We have a motto/framework that guides what we do at Radiant. It’s More data, more available, to more people. That’s what we’re trying to make happen, and I’m going to use this framework to explain how we see the state of data today.
So, first of all: more data. This actually isn’t something we’re worried about.
You may have heard of “surveillance capitalism” or the “military-industrial complex.” I imagine fewer of you have ever heard of the term MICIMATT, which stands for Military-Industrial-Congressional-Intelligence-Media-Academia-Think-Tank complex.
No matter how these terms make you feel, they point to an interesting phenomenon, which is that we have an extremely robust economy that relentlessly produces data about our world. It’s kind of amazing if you think about it.
A lot of the great stuff we’ll be talking about here is possible because we’re drafting off of advances made by these complexes.
I’m not trying to make any claims about whether this is good or bad. I’m just saying that the creation of data isn’t something we’re worried about. I mean, heck! The “great debate” at this event is whether or not the “humanitarian community should own and operate its own satellites.” Imagine traveling back to 2015 and proposing such a thing at the first SatSummit. It would have been ludicrous.
So, moving on. Are we making data more available?
The good news is that making data available is a mostly solved problem from a technology standpoint. There are some macro trends to thank for this.
- Cloud computing has become commoditized. Generic plain cloud storage has proven to be good enough to host data at just about any scale. This is great! Competition and commoditization among cloud providers give us low costs, great performance, and a very large ecosystem of tools to work with.

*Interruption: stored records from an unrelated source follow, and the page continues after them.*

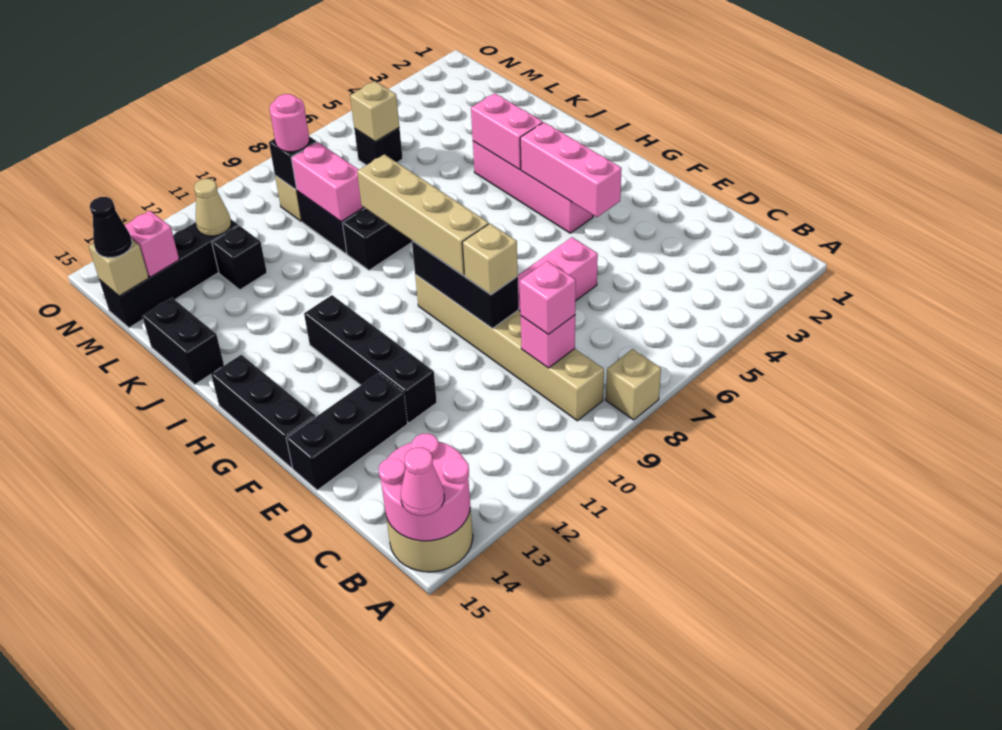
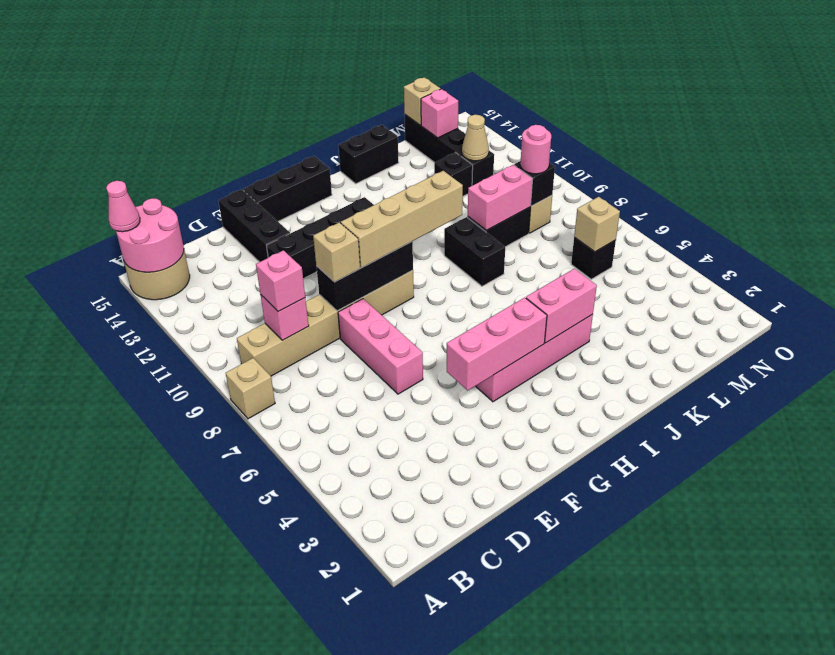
black cone M15 level 3 -> none

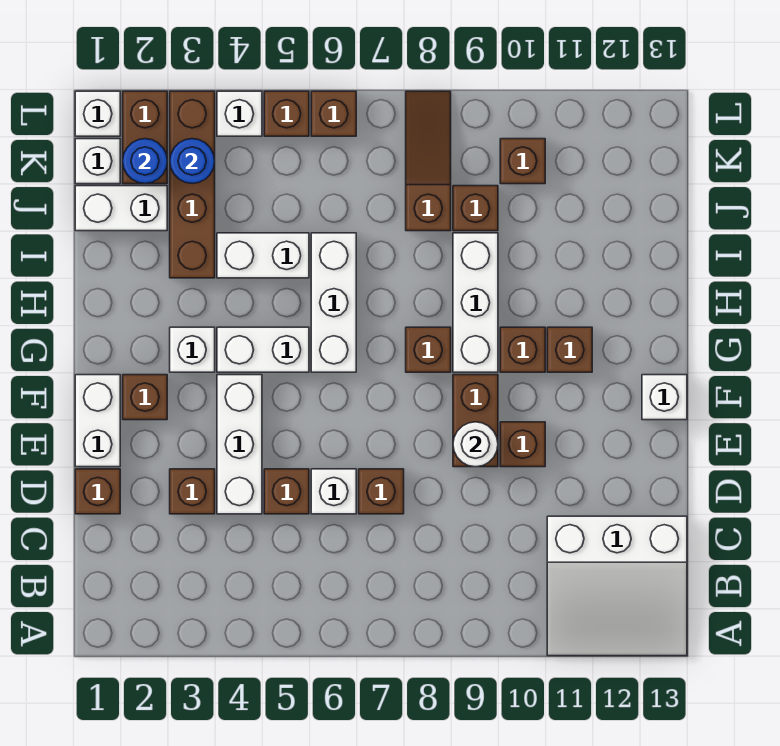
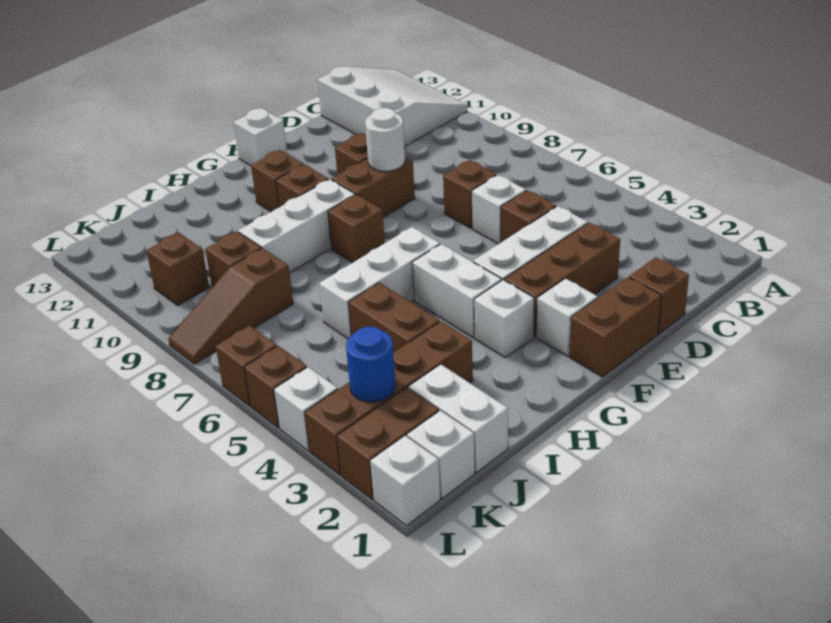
brown brick D3 level 1 -> brown brick D3:F3 level 1
white brick E1:F1 level 1 -> brown brick E1:F1 level 1
brown brick F2 level 1 -> white brick F2 level 1
white brick I4:I5 level 1 -> brown brick I4:I5 level 1
blue round brick K2 level 2 -> none

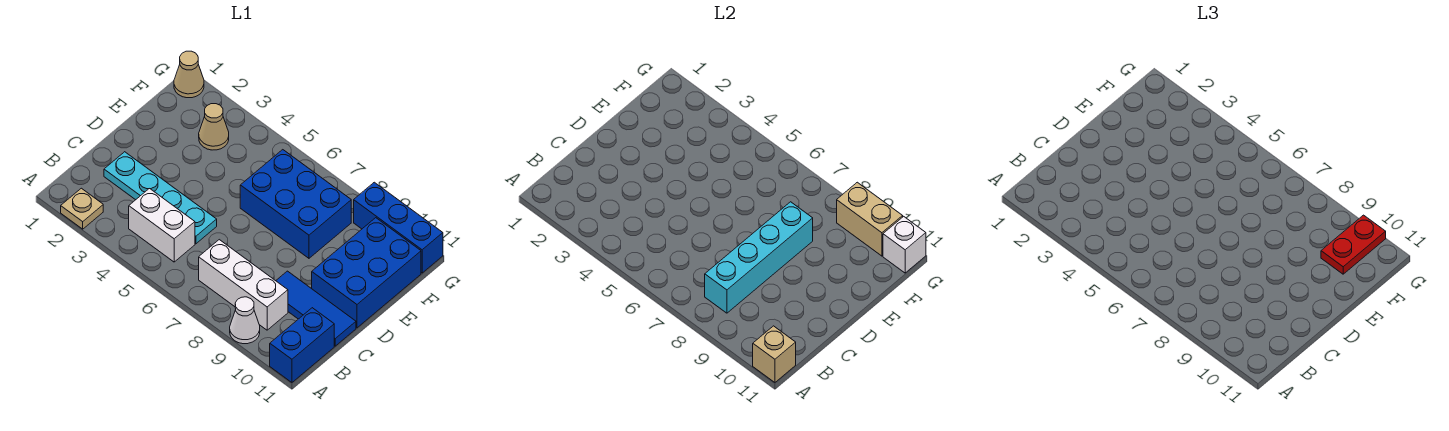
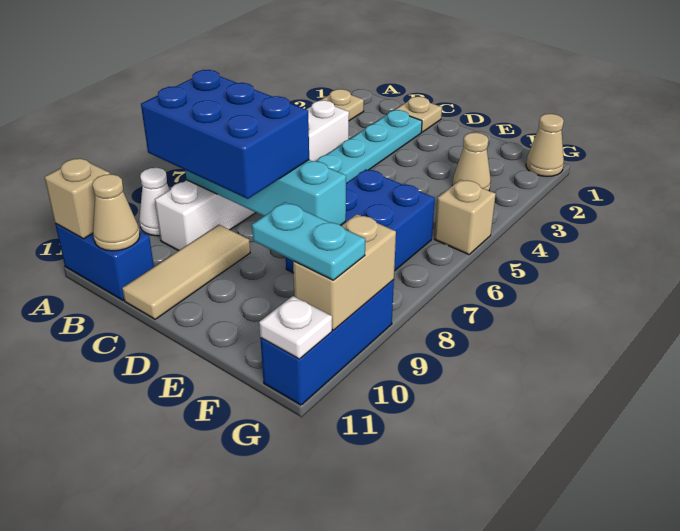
none -> tan cone B11 level 2
none -> tan plate C1 level 1
blue tile C9:C11 level 1 -> tan tile C9:C11 level 1
blue brick D10:F11 level 1 -> blue brick B8:D9 level 3
red plate F10:G10 level 3 -> cyan plate F10:G10 level 3
none -> tan brick G5 level 1
white brick G11 level 2 -> white plate G11 level 2

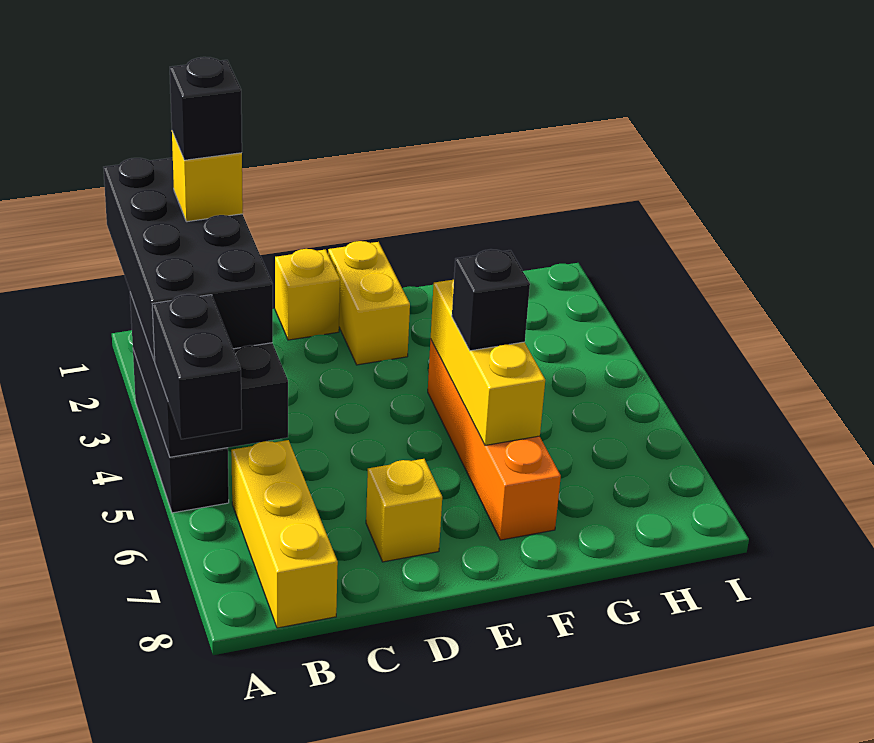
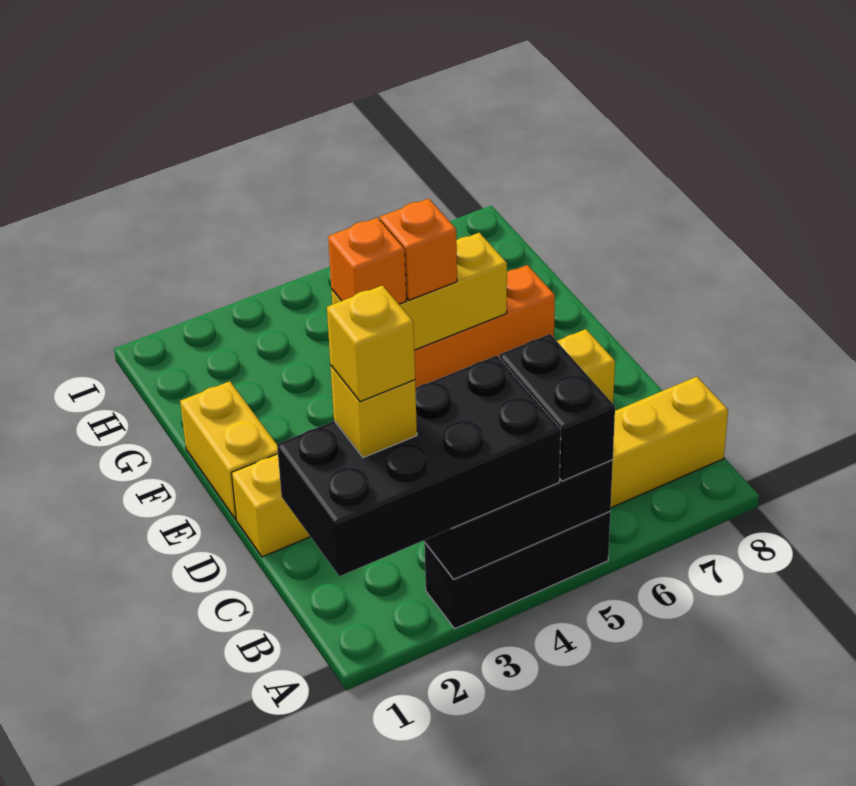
black brick A5:A6 level 3 -> black brick A5:B5 level 3
black brick B2 level 5 -> yellow brick B2 level 5
yellow brick E1:E2 level 1 -> yellow brick E1:F1 level 1
none -> orange brick F4 level 3
black brick F5 level 3 -> orange brick F5 level 3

- Along the same lines, we now have nonproprietary highly efficient file formats that take advantage of the cloud. One of our main initiatives at Radiant Earth is the Cloud-Native Geospatial Foundation which aims to help more people benefit from this fact. Please go check out guide.cloudnativegeo.org which was produced by our beloved friends at Development Seed and NASA to get an idea of what’s possible. If you want to make data available, you can get very far today by simply putting files and metadata into the cloud.
- Compute and open source tools just keep getting better! We now have very powerful tools that can work with monstrous amounts of data. One thing I’m particularly excited about is that browsers are becoming incredibly powerful data interaction and analysis tools. There’s a session this afternoon called Data in the Browser that will blow your mind. Making data in browsers has a powerfully democratizing impact because browsers are a very widely distributed tool – particularly in low- and middle-income countries. One crazy bonus macro thing going on right now is that large language models have dramatically lowered the cost of producing code, so we can expect more and better tools to keep coming.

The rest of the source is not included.